In a recent investigation into the used car sector, it discovered around 7,500 second-hand battery electric vehicles for sale. When it conducted similar research 15 months ago, there were barely 1,500 for sale – a growth of more than 130 percent.
Glass’s says this is leading to used car buyers beginning to see EVs as an affordable option compared to traditional cars.
The sweet-spot for used car prices, reckon dealers, is around £5,995.
Although new EVs are expensive, used EVs are within reach of far more people. Indeed, a 10-year-old Nissan Leaf can be found from around £4,000 if you look hard enough.
The Renault Zoe is another popular electric car that is increasingly available for prices around the used car sweet-spot.
Residual values on the up
Residual values of EVs are also beginning to improve, after early disappointment in this area.
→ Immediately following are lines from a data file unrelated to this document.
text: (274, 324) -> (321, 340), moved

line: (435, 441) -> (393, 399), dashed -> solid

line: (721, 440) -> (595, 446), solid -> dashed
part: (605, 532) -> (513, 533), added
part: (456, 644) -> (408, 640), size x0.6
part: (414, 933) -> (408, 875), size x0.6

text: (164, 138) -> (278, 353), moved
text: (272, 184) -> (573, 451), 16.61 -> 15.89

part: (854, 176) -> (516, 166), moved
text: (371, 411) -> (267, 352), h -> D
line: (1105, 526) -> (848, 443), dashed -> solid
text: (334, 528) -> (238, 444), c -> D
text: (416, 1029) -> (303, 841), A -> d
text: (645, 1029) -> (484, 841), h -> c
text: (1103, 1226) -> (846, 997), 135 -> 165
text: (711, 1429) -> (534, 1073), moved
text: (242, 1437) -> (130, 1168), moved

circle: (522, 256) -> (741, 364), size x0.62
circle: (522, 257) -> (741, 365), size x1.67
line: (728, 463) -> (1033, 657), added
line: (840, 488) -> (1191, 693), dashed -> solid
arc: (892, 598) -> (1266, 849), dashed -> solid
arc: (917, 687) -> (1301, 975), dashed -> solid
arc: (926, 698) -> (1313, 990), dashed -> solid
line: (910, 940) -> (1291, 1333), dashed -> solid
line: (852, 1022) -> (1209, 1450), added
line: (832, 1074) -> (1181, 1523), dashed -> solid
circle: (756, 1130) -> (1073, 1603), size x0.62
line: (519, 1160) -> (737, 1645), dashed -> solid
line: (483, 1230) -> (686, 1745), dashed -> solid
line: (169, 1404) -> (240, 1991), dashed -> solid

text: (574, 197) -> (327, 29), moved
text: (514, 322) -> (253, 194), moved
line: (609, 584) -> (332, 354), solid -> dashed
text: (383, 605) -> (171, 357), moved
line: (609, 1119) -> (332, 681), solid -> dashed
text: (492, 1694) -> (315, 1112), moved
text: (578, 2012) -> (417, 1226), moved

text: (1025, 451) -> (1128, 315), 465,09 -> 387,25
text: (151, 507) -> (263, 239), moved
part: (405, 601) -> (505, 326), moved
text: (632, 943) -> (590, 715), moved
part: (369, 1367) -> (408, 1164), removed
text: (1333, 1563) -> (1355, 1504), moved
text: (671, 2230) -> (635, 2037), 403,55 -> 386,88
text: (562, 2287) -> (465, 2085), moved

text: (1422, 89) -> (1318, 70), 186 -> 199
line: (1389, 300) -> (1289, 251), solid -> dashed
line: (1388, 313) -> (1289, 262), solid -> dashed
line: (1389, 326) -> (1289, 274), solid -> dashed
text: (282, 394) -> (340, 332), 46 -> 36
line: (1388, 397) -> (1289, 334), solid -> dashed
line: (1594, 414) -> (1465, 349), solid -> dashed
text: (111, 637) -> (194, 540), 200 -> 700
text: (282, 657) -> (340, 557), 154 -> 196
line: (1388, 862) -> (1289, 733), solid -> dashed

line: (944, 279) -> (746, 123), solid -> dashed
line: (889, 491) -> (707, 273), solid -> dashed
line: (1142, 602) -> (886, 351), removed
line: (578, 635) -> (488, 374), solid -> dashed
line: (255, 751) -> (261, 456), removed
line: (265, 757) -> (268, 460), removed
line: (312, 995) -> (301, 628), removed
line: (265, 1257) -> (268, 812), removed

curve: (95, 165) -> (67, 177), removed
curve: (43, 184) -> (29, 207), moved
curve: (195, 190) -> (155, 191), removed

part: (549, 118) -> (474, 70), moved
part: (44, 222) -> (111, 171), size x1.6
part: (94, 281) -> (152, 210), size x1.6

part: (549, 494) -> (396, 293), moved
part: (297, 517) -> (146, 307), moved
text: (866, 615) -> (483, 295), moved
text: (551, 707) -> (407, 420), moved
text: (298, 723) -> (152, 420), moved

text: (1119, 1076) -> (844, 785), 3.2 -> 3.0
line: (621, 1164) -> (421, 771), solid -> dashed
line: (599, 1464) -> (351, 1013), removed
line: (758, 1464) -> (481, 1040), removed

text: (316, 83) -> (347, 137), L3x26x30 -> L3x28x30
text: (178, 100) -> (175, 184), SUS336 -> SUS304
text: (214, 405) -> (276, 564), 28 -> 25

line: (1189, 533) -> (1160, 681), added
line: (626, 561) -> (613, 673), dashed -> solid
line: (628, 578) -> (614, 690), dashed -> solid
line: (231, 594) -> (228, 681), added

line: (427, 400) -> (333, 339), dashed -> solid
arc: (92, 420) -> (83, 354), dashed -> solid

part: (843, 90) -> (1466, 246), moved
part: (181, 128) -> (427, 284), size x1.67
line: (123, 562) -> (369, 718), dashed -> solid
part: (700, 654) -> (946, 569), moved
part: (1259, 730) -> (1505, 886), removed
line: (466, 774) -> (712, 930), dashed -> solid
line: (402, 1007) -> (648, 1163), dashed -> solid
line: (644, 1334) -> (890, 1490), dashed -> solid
Back in early 2018, the average retained value of a five-year-old Nissan Leaf was barely 15 percent; within 18 months, this doubled to more than 30 percent.
It has since dipped, to around 25 percent, as growing numbers of cars enter the marketplace – but today it has levelled out, indicating sustained interest in EVs despite the impact of Covid-19.
Glass’s editor Jonathan Brown says the firm’s analysts will now watch the EV market with interest, paying particular attention to significant numbers of cars expected to enter used car channels over the next three years.
The used EV marketplace, says Glass’s, is set to expand rapidly, to reflect the sharp increase in new EV sales – meaning both the amount of choice and the affordability of EVs will only improve further.